11.2.10

Immigrazione: il decalogo della persecuzione

Lo so che è un po’ lungo ma tanto sono in prestito su un computer di fortuna quindi comunque non avrei molto da fare; poi questo articolo non è stato molto ripostato e per me merita, perdonerà l’egregio Giustiniani, anche perché il tema è di quelli che per questo blog, seri:

di Corrado Giustiniani


Tante molestie, una dietro l'altra, fanno una persecuzione. Ed è quella che gli immigrati di questo paese stanno subendo: regolari o no che siano. Di molestie ne elencheremo dieci, ma giusto per fare cifra tonda. L'ultima è quella del “permesso a punti”, di cui il governo sta per varare il regolamento attuativo. Un permesso a punti alla rovescia, rispetto all'esperienza consolidata del Canada e a quella più recente del Regno Unito: la classifica non serve, infatti, per poter entrare con regolare nullaosta nel nostro paese ma invece, una volta arrivati non è chiaro come e ottenuto dopo mille peripezie il permesso di soggiorno, per non esserne cacciati via. Così, tanto per vivere con ansia persino la propria condizione di immigrato regolare. Ci sono due anni di tempo, più uno supplementare, per superare i test di italiano e di educazione civica previsti dall'Accordo di integrazione, che verrà fatto firmare assieme al permesso di soggiorno, pena il non rinnovo e l'espulsione. Delle due l'una: o basta l'italiano che l'immigrato apprende lavorando e facendo la spesa, e allora è assurdo mettere in piedi una così complessa organizzazione, oppure la selezione sarà seria e allora il muratore ucraino Igor, che sta lavorando alla  ricostruzione dell'Abruzzo terremotato, dovrà inchiodarsi in testa congiuntivi, condizionali e articoli della Costituzione che i suoi compagni di lavoro italiani magari ignorano.

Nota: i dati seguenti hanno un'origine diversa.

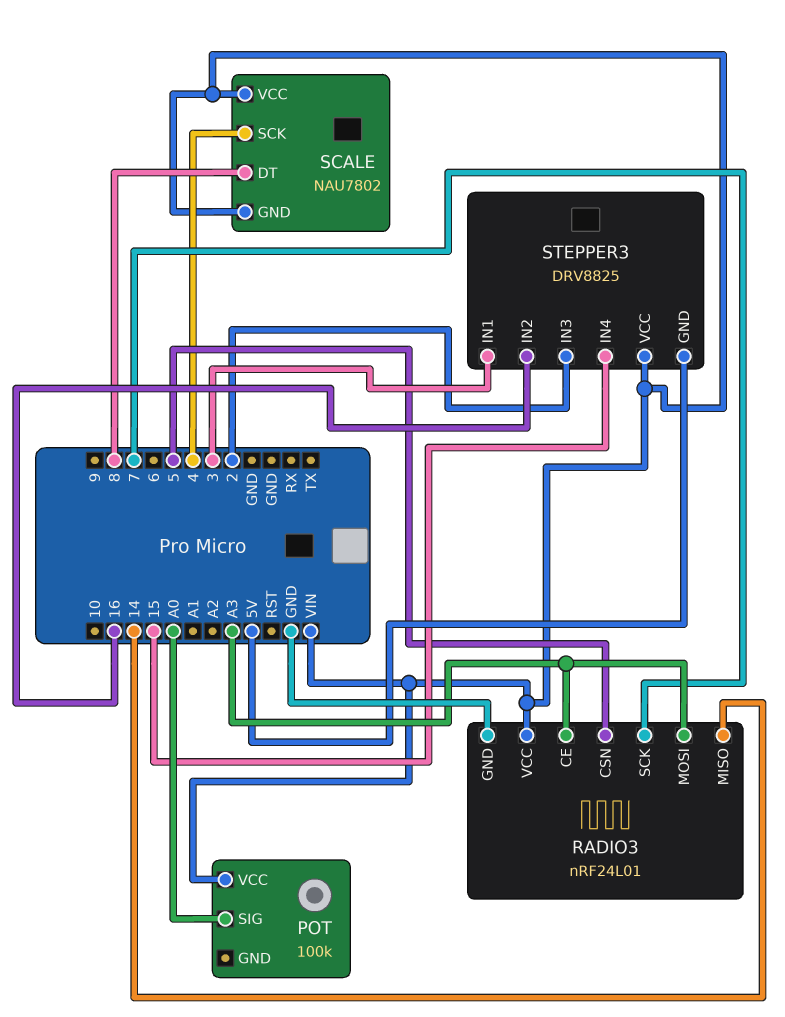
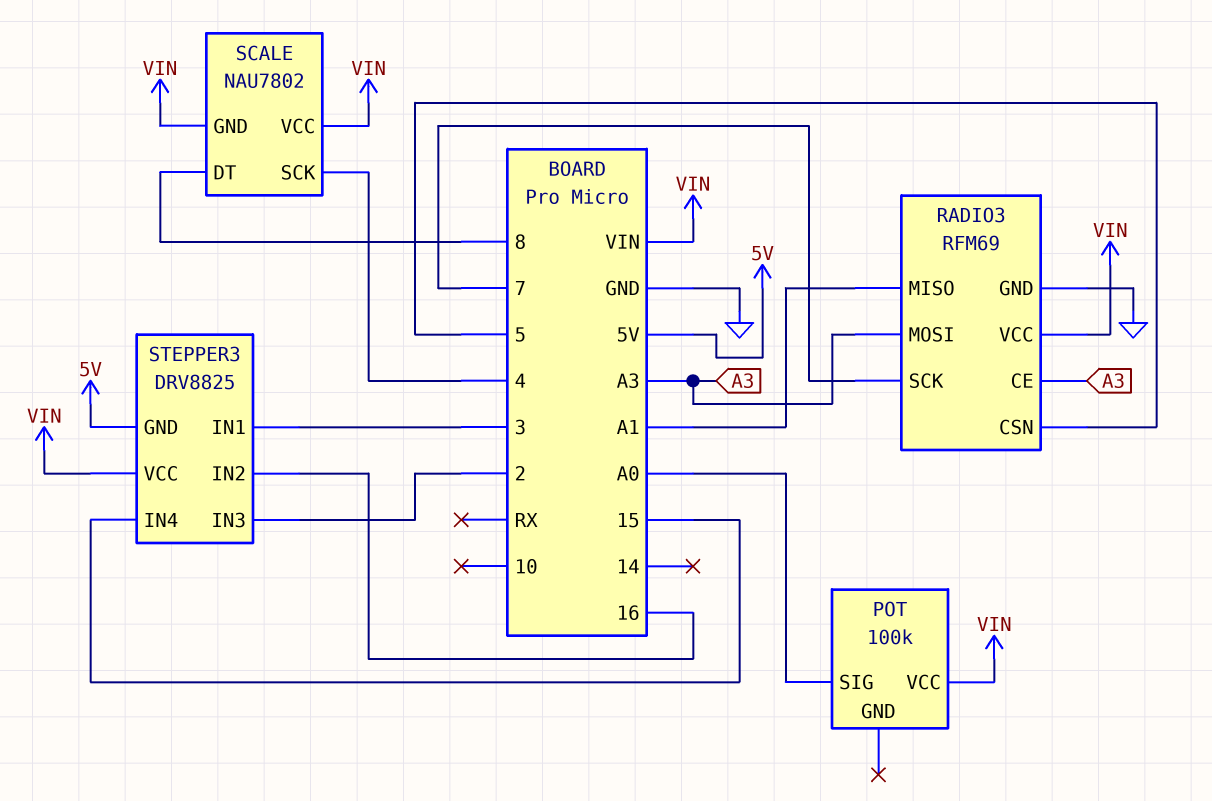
RADIO3: nRF24L01 -> RFM69
RADIO3 pin MISO: 14 -> A1

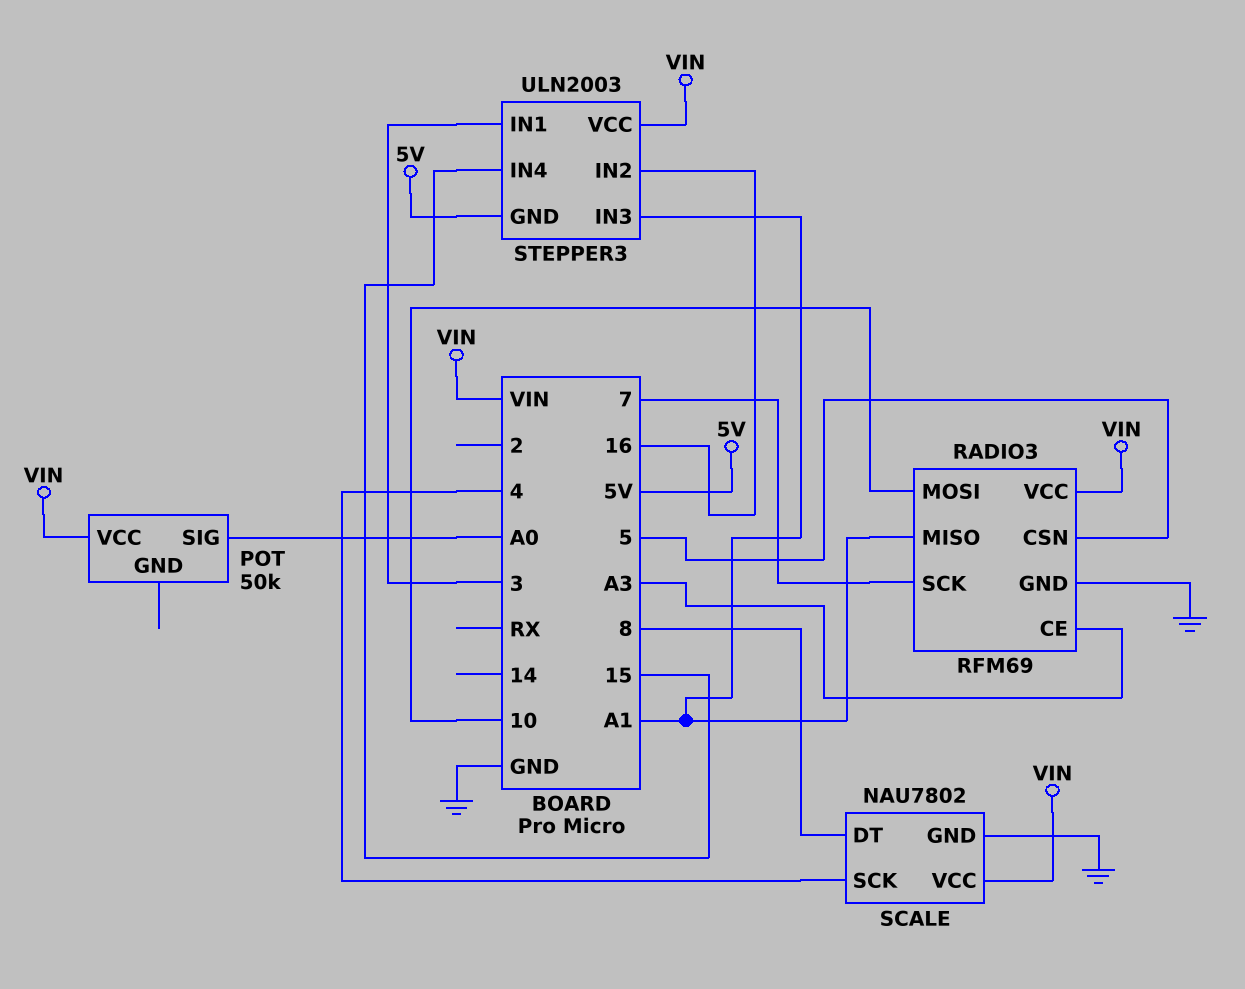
POT: 100k -> 50k
RADIO3 pin MOSI: A3 -> 10
SCALE pin GND: VIN -> GND
STEPPER3: DRV8825 -> ULN2003
STEPPER3 pin IN3: 2 -> A1

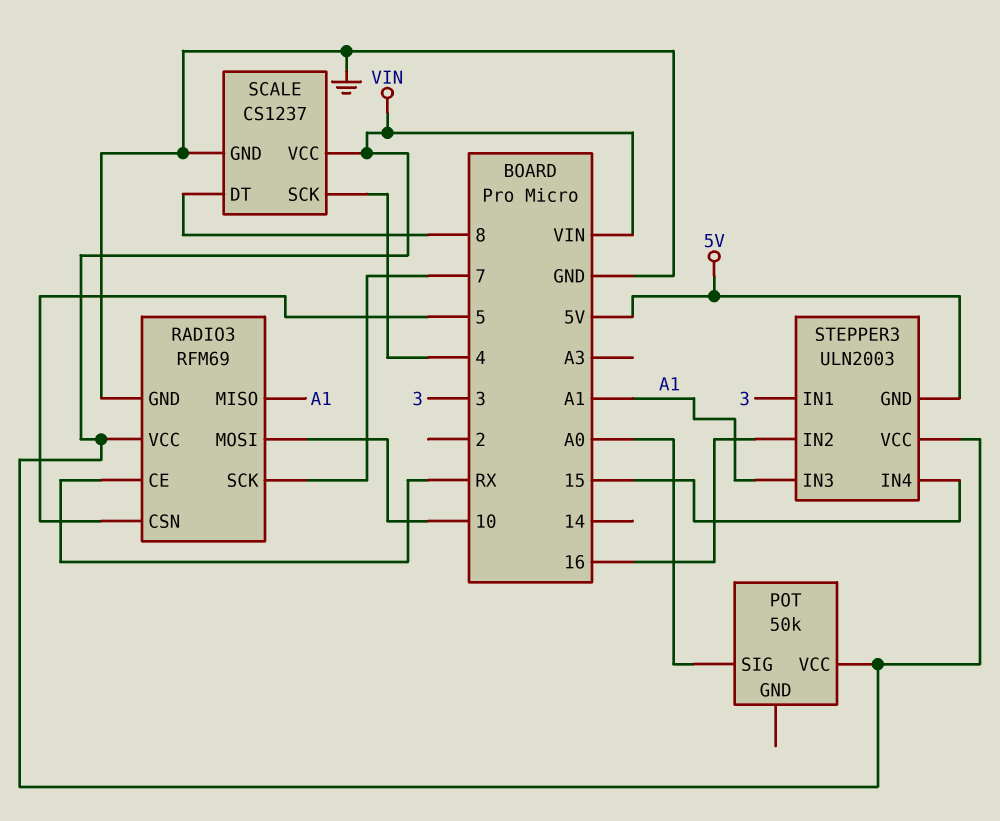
RADIO3 pin CE: A3 -> RX
SCALE: NAU7802 -> CS1237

Se lo Stato volesse davvero integrare i nuovi arrivati, dovrebbe rilanciare le 150 ore di formazione un tempo offerte ai nostri lavoratori, e un piano di alfabetizzazione televisiva come fu lo straordinario Non è mai troppo tardi che negli anni '50 la Rai affidò al maestro Alberto Manzi. Ma l'intento, qui, è ideologico-elettoralistico: sottoporre ad esame gli immigrati regolari.
La seconda molestia consiste nei tempi lunghissimi impiegati dall'amministrazione per rinnovare i permessi di soggiorno: 291 giorni in media, cioè dieci mesi, quando il Testo unico dell'immigrazione dice che la procedura non deve durare più di 20 giorni. Si stima che almeno un milione di immigrati siano oggi in attesa. Rinnovare il permesso di soggiorno costa 70 euro. Sborsati in cambio di un servizio da Terzo mondo, ed è paradossale che uno Stato che non riesce a renderlo efficiente, carichi di nuovi compiti i
suoi uffici con il  “permesso a punti”. Costa invece 200 euro la domanda per ottenere la cittadinanza. É la terza molestia: ben dieci anni di residenza legale e altri tre-quattro di attesa media burocratica. La quarta è la negazione della cittadinanza ai bimbi stranieri nati  in Italia, he possono ottenerla solo dopo 18 anni trascorsi ininterrottamente nel nostro paese. Nel bel libro di Giuseppe Caliceti Italiani per esempio, Vera, 11 anni, genitori  albanesi, chiede al maestro: “Io sono nata in Italia, a Montecchio. Sono italiana o albanese? Sono immigrata o no?”. Quinta molestia, per i minori non accompagnati: un fenomeno purtroppo in forte crescita. La conversione del permesso di soggiorno, una volta raggiunti i 18 anni, non è ammessa se il minore non ha trascorso almeno tre anni in Italia. Se hai più di 15 anni al tuo arrivo nel paese, diventerai dunque irregolare. E ciò, osserva l'esperto Sergio Briguglio, rischia di incentivare la migrazione di minori di età inferiore. Sesta molestia: il non aver previsto tassativamente che, dal tetto del 30 per cento fissato dal ministro Gelmini per gli stranieri in classe, vengano esclusi almeno i bimbi nati in Italia. Il ministro l'ha promesso, ma nella circolare non c'è scritto e la  Lombardia, per esempio, non farà eccezioni. Settimo atto persecutorio, ma ognuno scelga l'ordine di classifica che ritiene più adatto, il concedere appena sei mesi di tempo a un immigrato regolare che ha perso il lavoro per ottenerne un altro, pena la clandestinità e l'espulsione. Ottavo, aver approvato una regolarizzazione soltanto per le colf e le badanti, come se camerieri, operai, muratori, siano figli di un dio minore e non meritino di lavorare alla luce del sole. Nono, colpire gli illegali senza aver previsto una  via d'ingresso legale per cercare lavoro nel nostro paese: gli immigrati vanno assunti direttamente nella nazione di origine. Decimo, la persecuzione ideologica: dire ad esempio, come ha fatto Silvio Berlusconi a Reggio Calabria, che con l'immigrazione aumenta la criminalità quando, come ha dimostrato Tito Boeri, dal 1990 al 2005 i permessi di soggiorno sono saliti del 500 per cento, mentre il numero di crimini per 100 mila abitanti è rimasto sostanzialmente invariato.

FQ, 9.2.10.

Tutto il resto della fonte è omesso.